Barely a day goes by that New Brunswickers do not have to make a financial decision of some kind or other. Some are routine, such as buying groceries or choosing between cash or credit when making a purchase. Others are more momentous, such as opening a savings account, going away to college or university or taking out a first mortgage.
It’s not just about doing the math; financial literacy lessons can come from assessing the needs and wants of everyday life. Make it Count helps you incorporate these lessons into the courses you already teach through games, activities and tips that will get students thinking and talking about money matters.
- Spice up the study of Canadian social studies by planning a vacation.
- Provide some practical instruction for a foods and nutrition lesson by budgeting for a healthy restaurant meal.
- Liven up your mathematics and problem solving class with an interactive activity about the costs of owning a mobile phone.
Make it Count! – Video Series
New Brunswick teachers! Spice up your curriculum with fun games, activities and tips with the "Make it Count" video series! This series of online videos is adapted from our Make it Count Guide and is available for teachers to use in the classroom, or as part of virtual learning.
Be a money mentor: Sowing the seeds for lifelong skills
Building a foundation of good financial habits at an early age allows people to make the most of the resources they have. Incorporating financial education into everyday home, school and extracurricular activities reinforces the importance of being “money smart.”
As a role model and a teacher, you have a unique opportunity to serve as a money mentor to a large number of youth. In this important role, you can help them to:
- Be independent and self-sufficient
- Make informed decisions and choices
- Understand how their moods and expectations can affect how they save or spend
- Use good judgment and look at consumption in a realistic way
- Build the skills and knowledge to be financially secure
- Prepare for and navigate the financial challenges they will face as they grow
With activities that relate to their course of study, you can help guide them along the path toward financial literacy.
How to Make it Count in the classroom
Virtually every subject offers opportunities to expose students to money management situations. Rather than competing for valuable teaching time, Make it Count can enhance mandated curricula with engaging and practical real-life examples that promote understanding and hone decision-making skills.
Saving, budgeting, spending wisely, earning money and recognizing scams are a few key concepts that weave themselves through a series of meaningful activities that easily integrate into subjects such as:
- Social studies
- English language arts
- French immersion
- Personal development and career planning
- Physical education
Using the Make it Count Guide: An overview
The Make it Count guide is broken down into lesson plans within five topic areas. Specific objectives and discussion topics introduce the activity and frame the key concepts that will be addressed.
Make it Count lesson plans
The objectives provide a concise overview of the intended goals for the lesson.
The discussion introduces the objectives to the students through questions that are relevant to the topic. Discussion points can be tailored to your students’ grade level, interests and experience.
Each lesson plan describes an activity that supports the objectives.
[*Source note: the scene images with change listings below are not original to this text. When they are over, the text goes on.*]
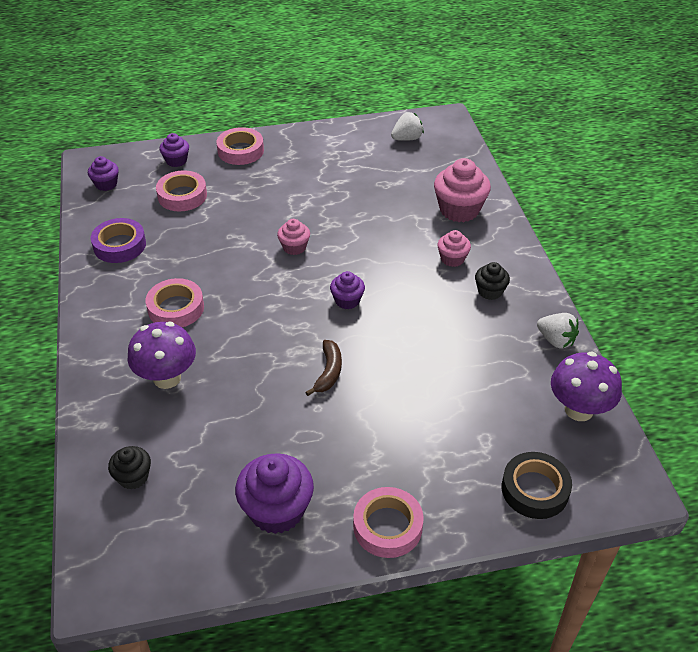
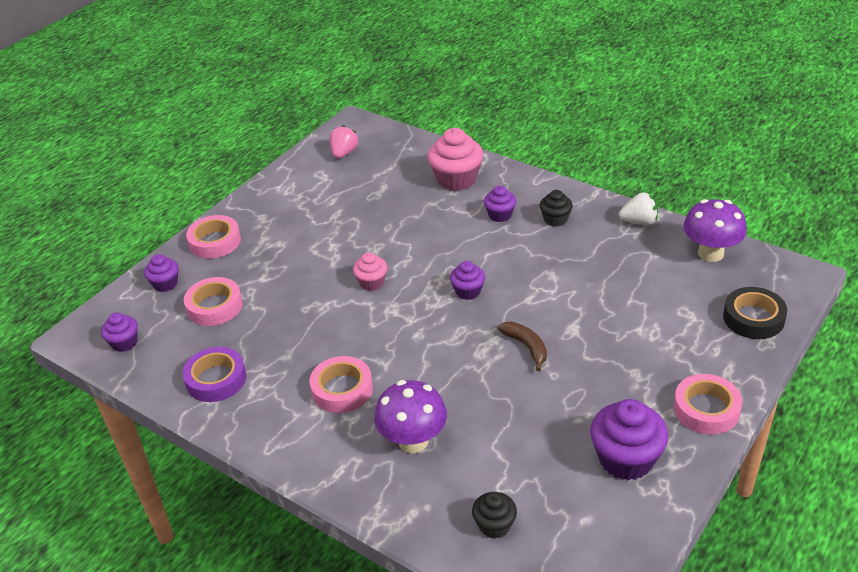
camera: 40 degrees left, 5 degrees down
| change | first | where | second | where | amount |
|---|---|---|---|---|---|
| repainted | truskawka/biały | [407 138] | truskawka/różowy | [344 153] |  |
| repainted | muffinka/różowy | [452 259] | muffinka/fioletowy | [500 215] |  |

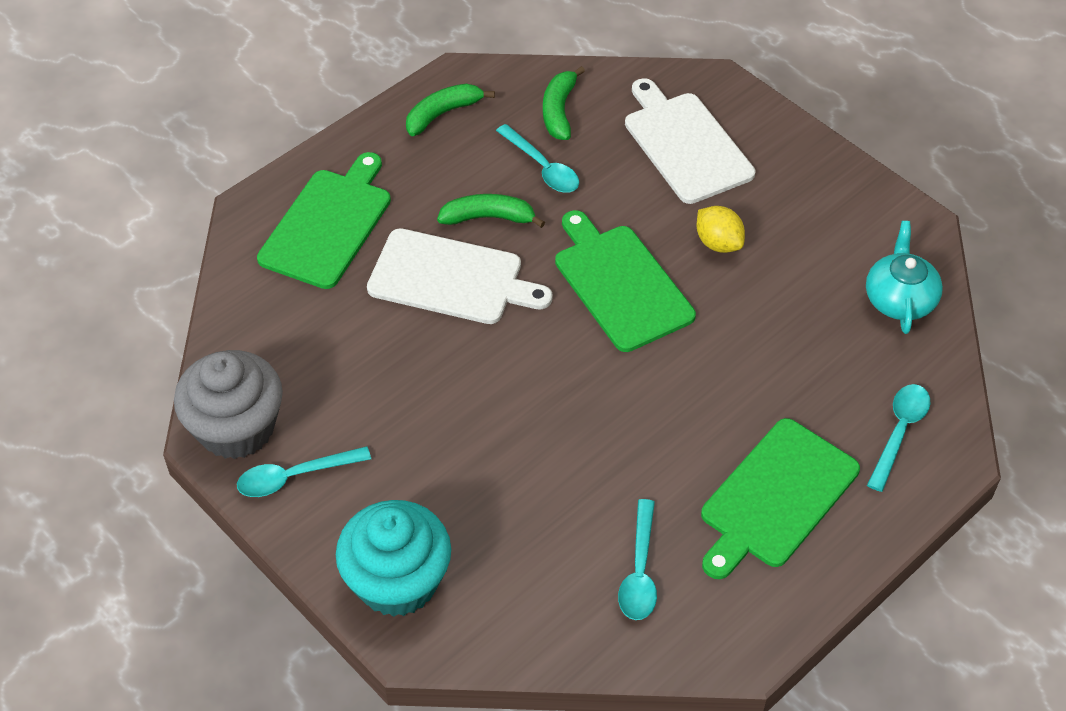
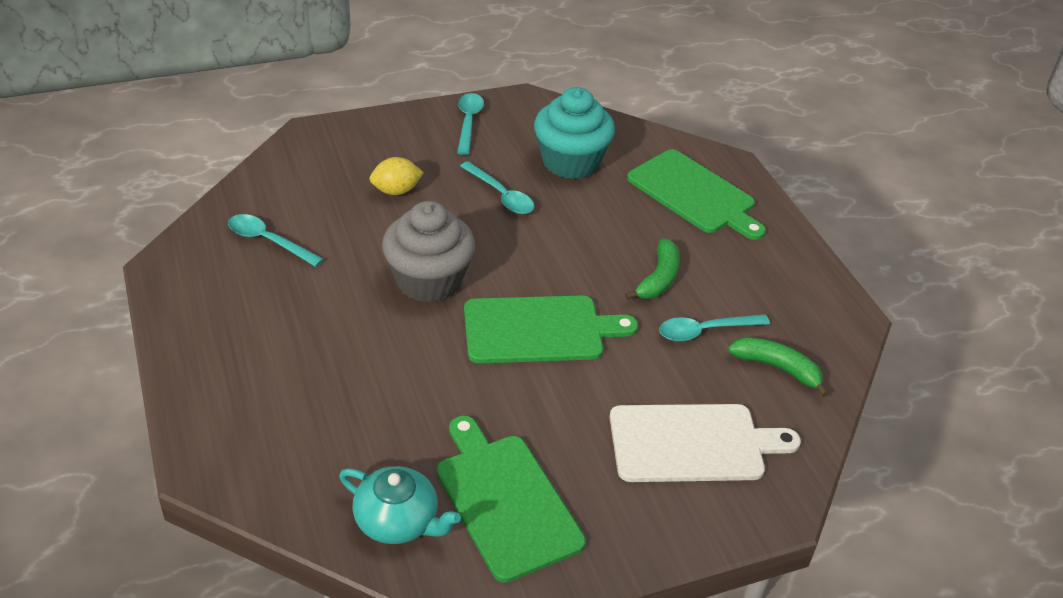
camera: 110 degrees right, 10 degrees down
| change | first | where | second | where | amount |
|---|---|---|---|---|---|
| shifted | cytryna/żółty | [718 243] |  | [396 191] |  |
| shifted | muffinka/szary | [236 428] |  | [429 280] |  |
| shifted | deska do krojenia/zielony | [776 497] |  | [505 501] |  |
| shifted | łyżka/turkusowy | [899 432] |  | [501 195] |  |
| shifted | muffinka/turkusowy | [397 581] |  | [570 162] |  |
| gone | deska do krojenia/biały | [451 278] |  |  |  |
| gone | banan/zielony | [442 114] |  |  |  |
The activity suggests a creative, applied approach to teaching financial literacy.
The extension activity is designed to extend the original activity with either homework or further classwork.
The collaborative feedback section suggests a way to collaborate on the activity’s findings and the extension sections of the lesson plan.
Teacher tips suggest creative ways for you to enrich the activity and/or incorporate the activity into a suggested subject area.
PRE- AND POST-ASSESSMENT OF LESSON
The pre- and post-assessment question for each lesson helps you establish your students’ baseline knowledge before an activity and provides an indication of what they learned after instruction.
There are four simple questions that can be applied to any Make it Count lesson to help you measure your students’ learning. Ask them any or all of the following four questions before you begin a lesson and again after the lesson is complete.
- What do you know about/What did you learn about _________ (for example, planning a party)?
- How does/How did planning ahead help you to make decisions with your money?
- How does/How did choosing an appropriate product or service make a difference to
- your spending?
- How can/How did managing your money wisely affect your spending decisions?
Every Make it Count lesson comes with a ready to-copy handout for your students. These handouts can be put together to create a workbook for students to use throughout the program, complete with a workbook cover page in the EXTRAS section of this guide. Photocopy and distribute it to your students at the start of the program.